Insight from a Third-Year Teacher
Your first year of teaching is all about surviving. You are trying to stay above water. The goals are to not miss any important deadlines, prove yourself as an educator, try to get home by 8 PM and teach and encourage your first group of students through June.
Your second year of teaching is SO much better. It has to be. There is nothing like your first year. You still find yourself in a scramble many weeks and months of the year, but things start to become a little more familiar.
Your third year of teaching (it’s only my 5th week into it) seems to supply the first moment to catch your breath and reflect on what just happened in the last two years of your life. Obviously, I realize I still have so, so much to learn (about twenty or thirty more years full), but I also recognize I have accumulated a few skills and tactics of teaching that I’ll carry with me for the rest of my career. Most of these concepts are ones teachers never verbalize to one another or, more importantly, to new teachers. They are the sort of things you must learn on your own as you experience your own classroom full of students and everyday challenges. I’m not saying these are infallible, perfect, works-for-every-classroom concepts, but what I am saying is I think they’re worth listening to if you’re a new teacher because they just might work for your classroom too. In fact, many of these may only work for my classroom because they mesh well with my personality and teaching style. Some of these ideas I learned in college, others I picked up from veteran teachers or my extraordinary BTSA mentor teacher and the rest I accumulated through trial and error or hours spent staring into space while sitting in the middle of my classroom on Saturday afternoons. Nonetheless, these are all ideas I have found to be successful even in Year Three of 2nd grade. I consider these to be treasure keeping me sane among my adorable seven and eight year old friends.

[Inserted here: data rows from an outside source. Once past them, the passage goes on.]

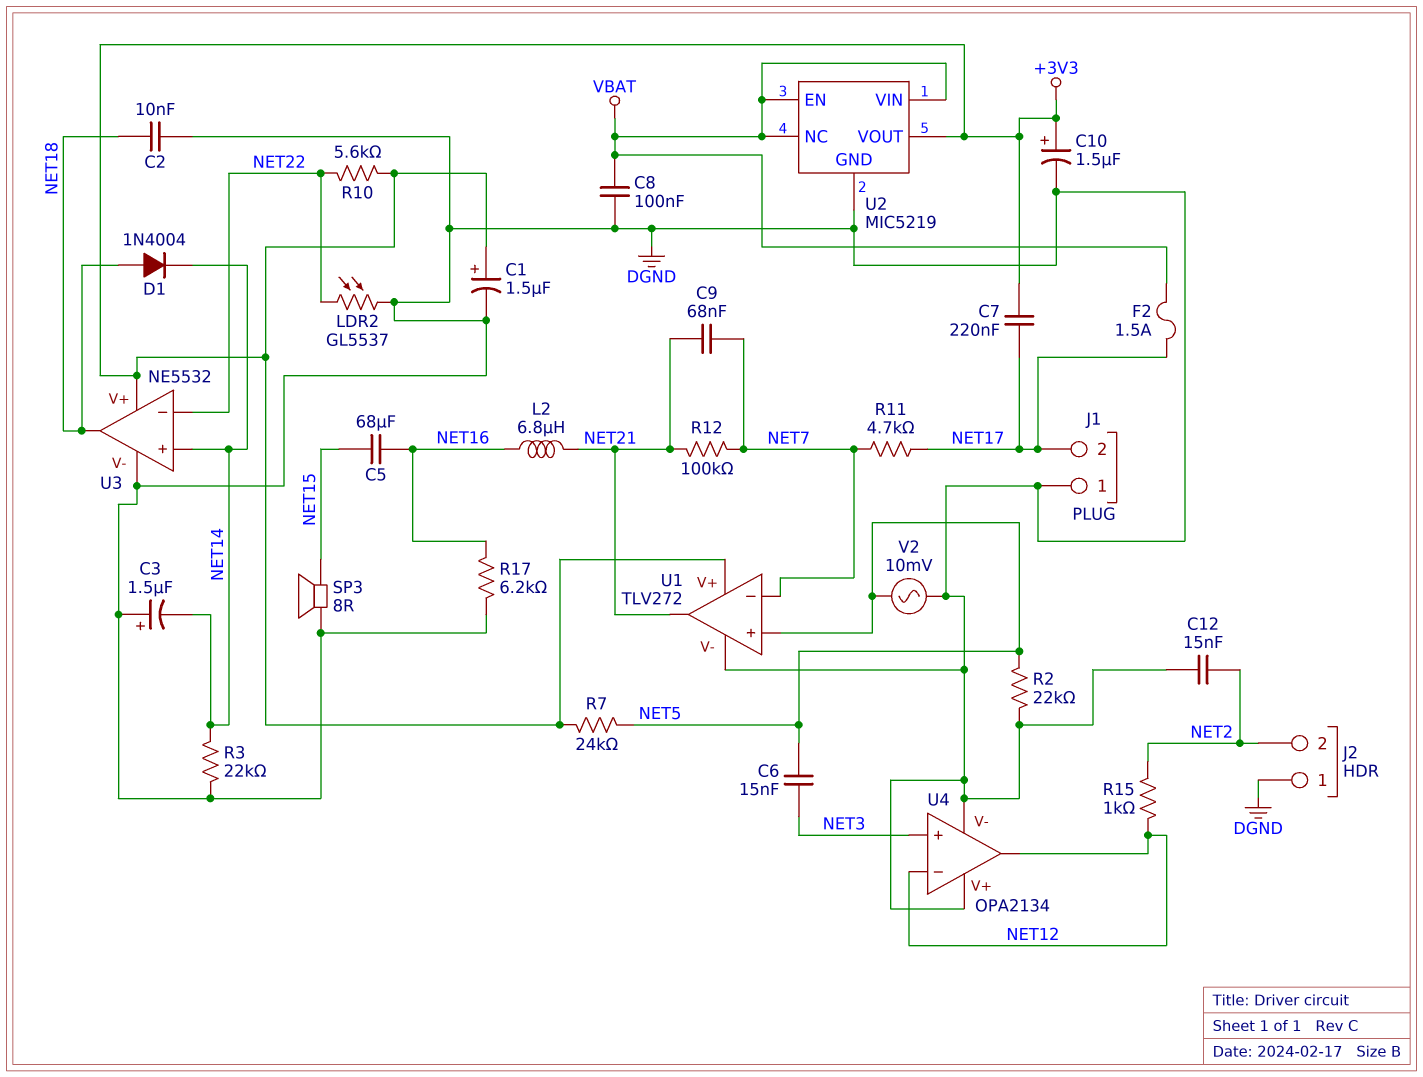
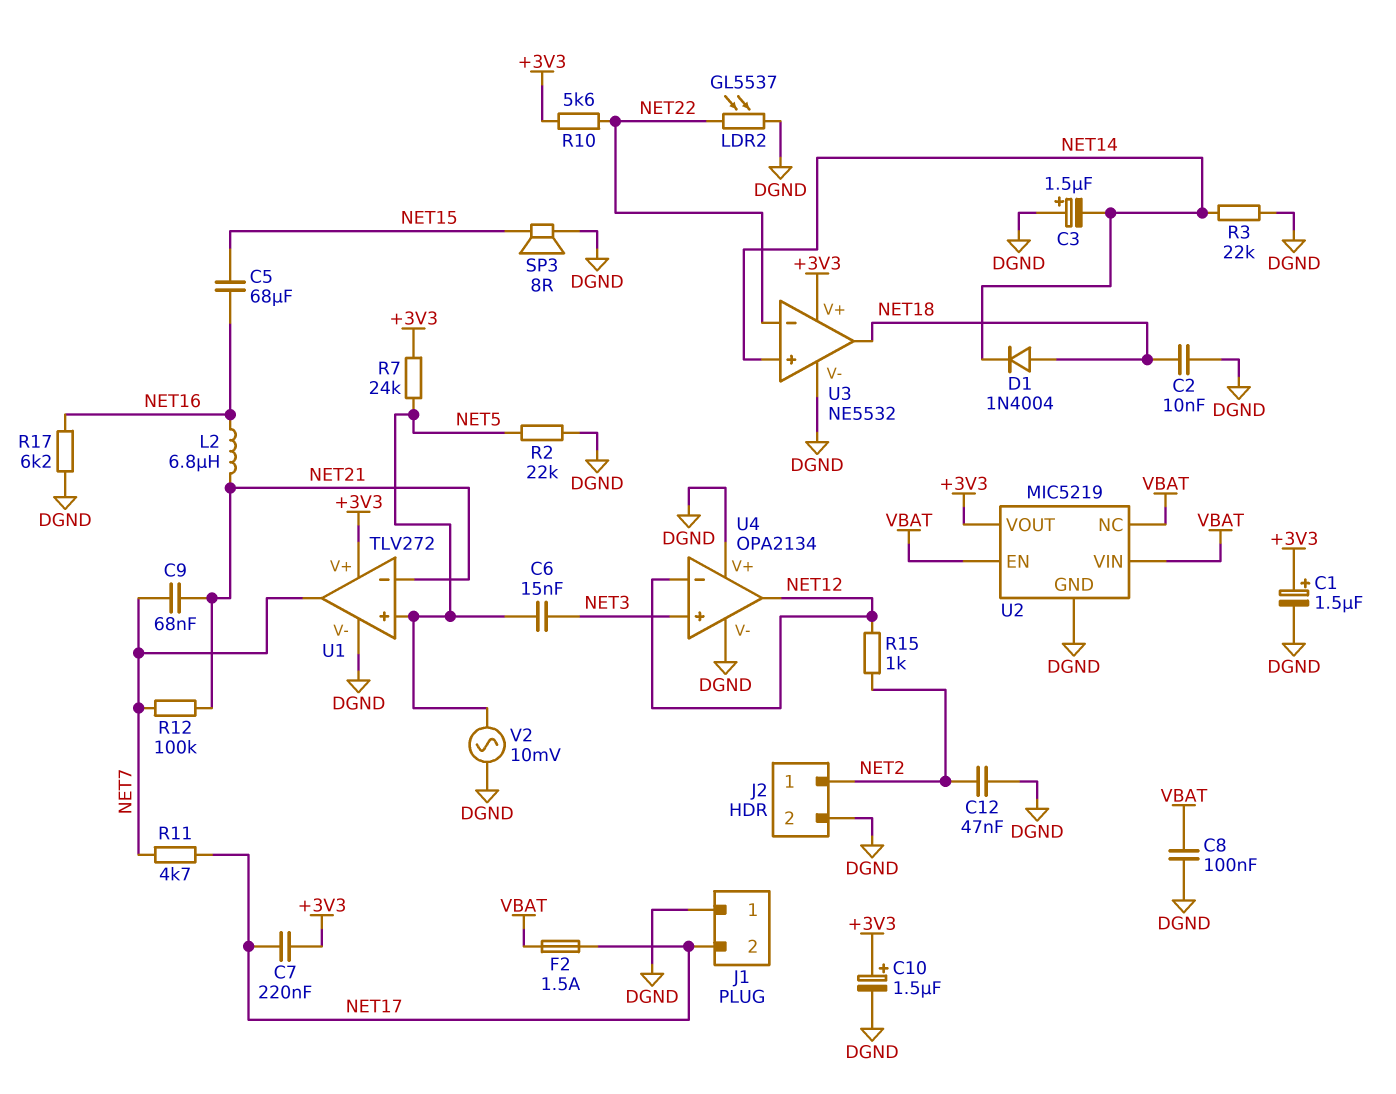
C12: 15nF (DGND, NET2) -> 47nF (DGND, NET2)
J2 pin 1: DGND -> NET2
J2 pin 2: NET2 -> DGND
U1 pin in-: NET7 -> NET21
U1 pin out: NET21 -> NET7

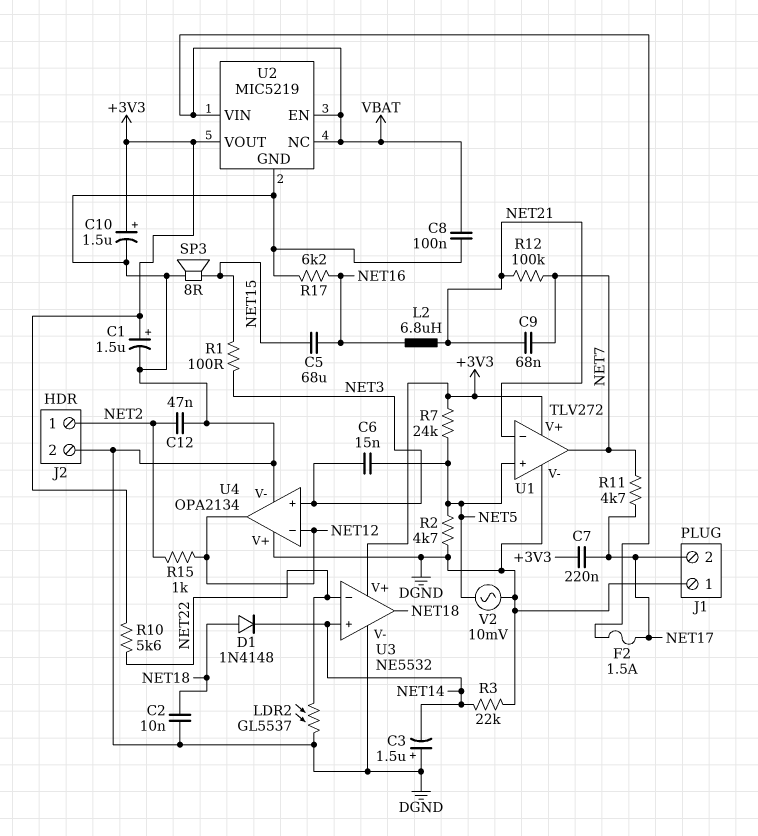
D1: diode 1N4004 (A NET18, K NET14) -> diode 1N4148 (A NET18, K NET14)
R1: none -> 100 (NET3, NET15)
R2: 22k (DGND, NET5) -> 4.7k (DGND, NET5)

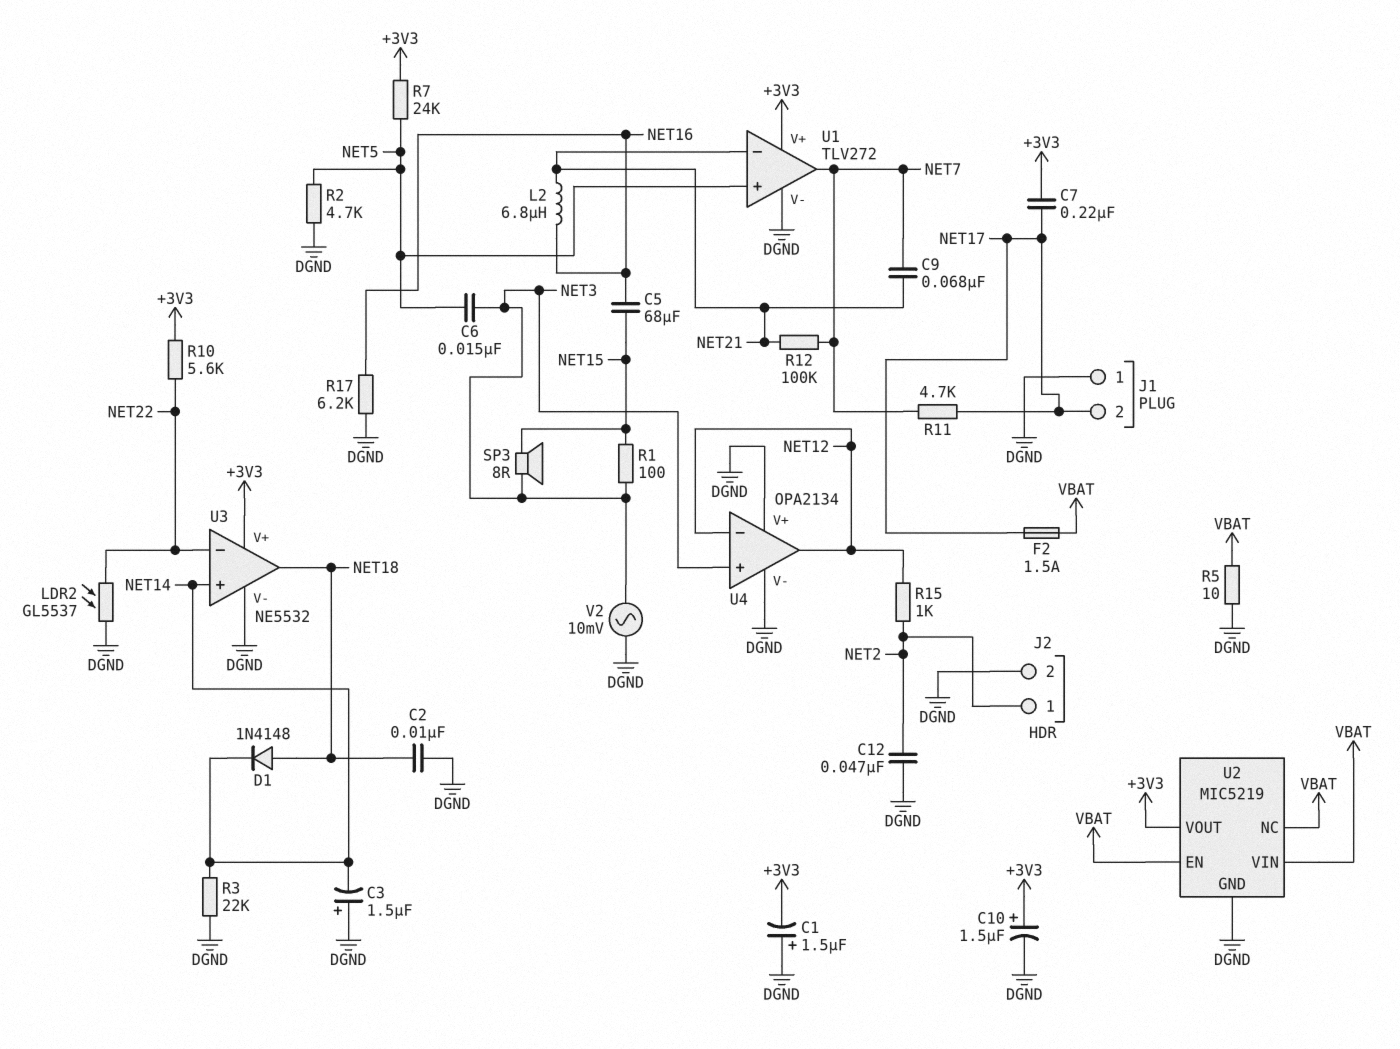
C1: 1.5uF (plus +3V3, minus DGND) -> 1.5uF (plus DGND, minus +3V3)
C8: 100nF (DGND, VBAT) -> none
R5: none -> 10 (DGND, VBAT)
SP3: speaker 8R (DGND, NET15) -> speaker 8R (NET3, NET15)
V2: AC 10mV (DGND, NET5) -> AC 10mV (DGND, NET3)

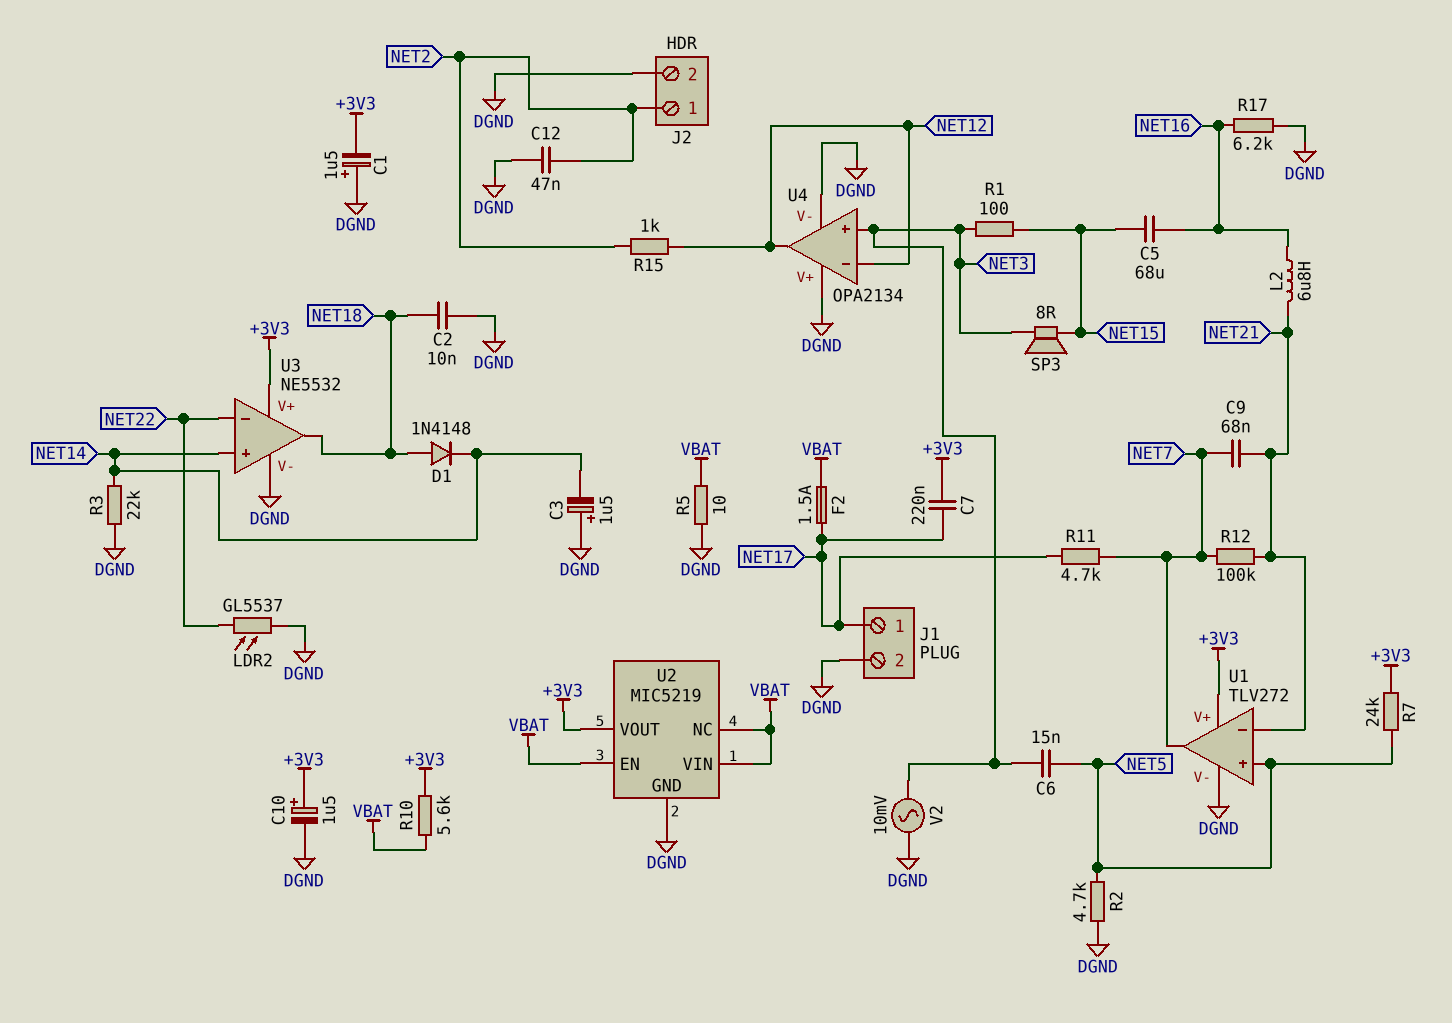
J1 pin 1: DGND -> NET17
J1 pin 2: NET17 -> DGND
R10: 5.6k (+3V3, NET22) -> 5.6k (+3V3, VBAT)

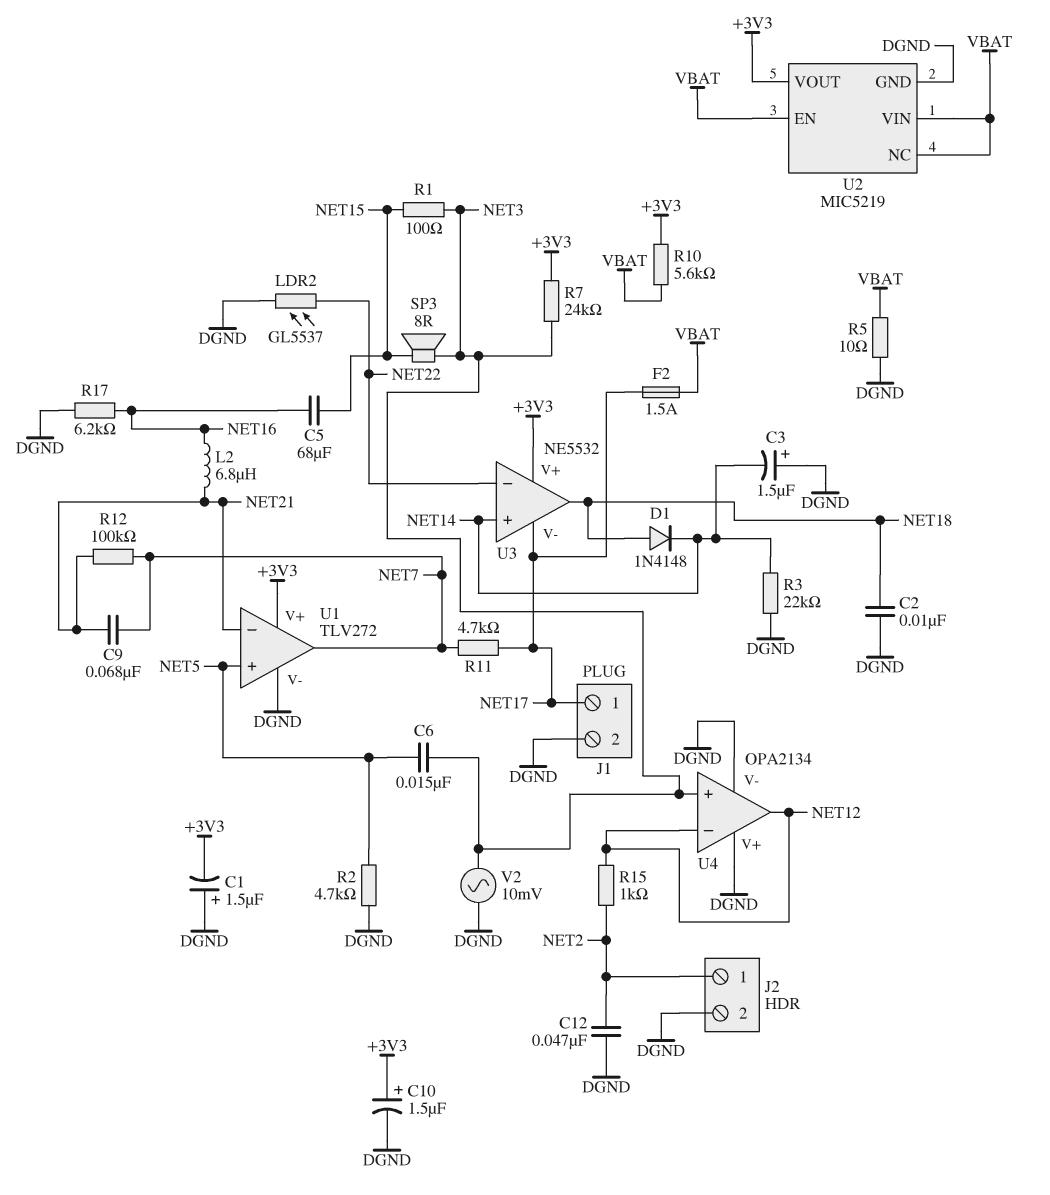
C7: 220nF (+3V3, NET17) -> none
R7: 24k (+3V3, NET5) -> 24k (+3V3, NET3)
U3 pin V-: DGND -> NET17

This is going to be a series of posts as I think of the daily lifesavers I couldn’t live without and I wish someone had been able to verbalize to me a few years ago.
#1 Kids love responsibility. They want to know they can be counted on. They crave feeling important, successful and talented. I used to have a handful of classroom jobs (messenger to the office, paper passer-outers, light and door monitors etc.) I assigned and changed them weekly. I noticed another teacher’s job chart last year and realized she had double the amount of jobs I did. So I started thinking… why can’t every kid have a job every week? There are plenty of things second graders can accomplish on a daily basis… why aren’t I assigning more responsibility to my success-seeking students? So I did just that. Now I have sink monitors (cleaning the sink area after art etc.), chair monitors (those darn things can be weapons if they’re left out in the wrong place), gardener (watering our class plants), pencil sharpeners and many other tasks to employ twenty-three munchkins. Some of the jobs are silly tasks I was doing myself on a daily basis… why not hire my students to do so? No matter the task, we feel successful, needed and mighty responsible no matter what week it is.
#2 The sound of a hand cranked or electric pencil sharpener absolutely drives me up the wall in the classroom. Most teachers ban the act while they are teaching, but there’s something so unnecessary about the extra noise above the conversing students, clicking keyboards and scraping lead. Luckily I found out early on how much this irritated me enabling me to quickly seek out a solution to this newly acquired pet peeve. Who knew? Since week two of my teaching career, there are two extremely important construction paper covered coffee cans sitting on the back counter of my room. Once is labeled dull and the other, sharp (with corresponding graphics, of course). During the day, students are to drop their dull or broken pencils into the appropriate container in which case (and only if the first step is completed) they are allowed to get a new, sharp pencil and quickly find their way back to the task they were tackling. (I created the second rule after my first year of teaching once I learned students simply liked to obtain as many pencils as they could, leaving two empty cans at the end of each school day.) What if a student looses a pencil? Mean Ms. Boyer makes them “pay” me a ticket (I’ll get to tickets in a later post) because no one has actually ever witnessed a pencil growing arms and legs and making their way away from where they were left. No wasted time sharpening pencils, no hideous noise, continuous sharp pencils (thanks to the pencil sharpeners) and one calm teacher. Problem solved.
I use to love to be the attendance roll messenger to the office...because then I got to leave class :)
ReplyDeleteThat's by far one of the most popular jobs... some things about elementary school always remain the same, don't they?
ReplyDeleteI want to become a little boy again (but not a twin!) and be in your classroom! I would request to be the official pencil sharpener! Then, I would request to be "rolled over" so I could have you be my teacher a second year....
ReplyDeleteAre the pencils sharp end up or down in the canister?
ReplyDeleteGood question! They are end down due to the nature of accident-prone children. Otherwise, end up would make a lot more sense so the pencil tips wouldn't break in the canister. Luckily, it hasn't been a problem!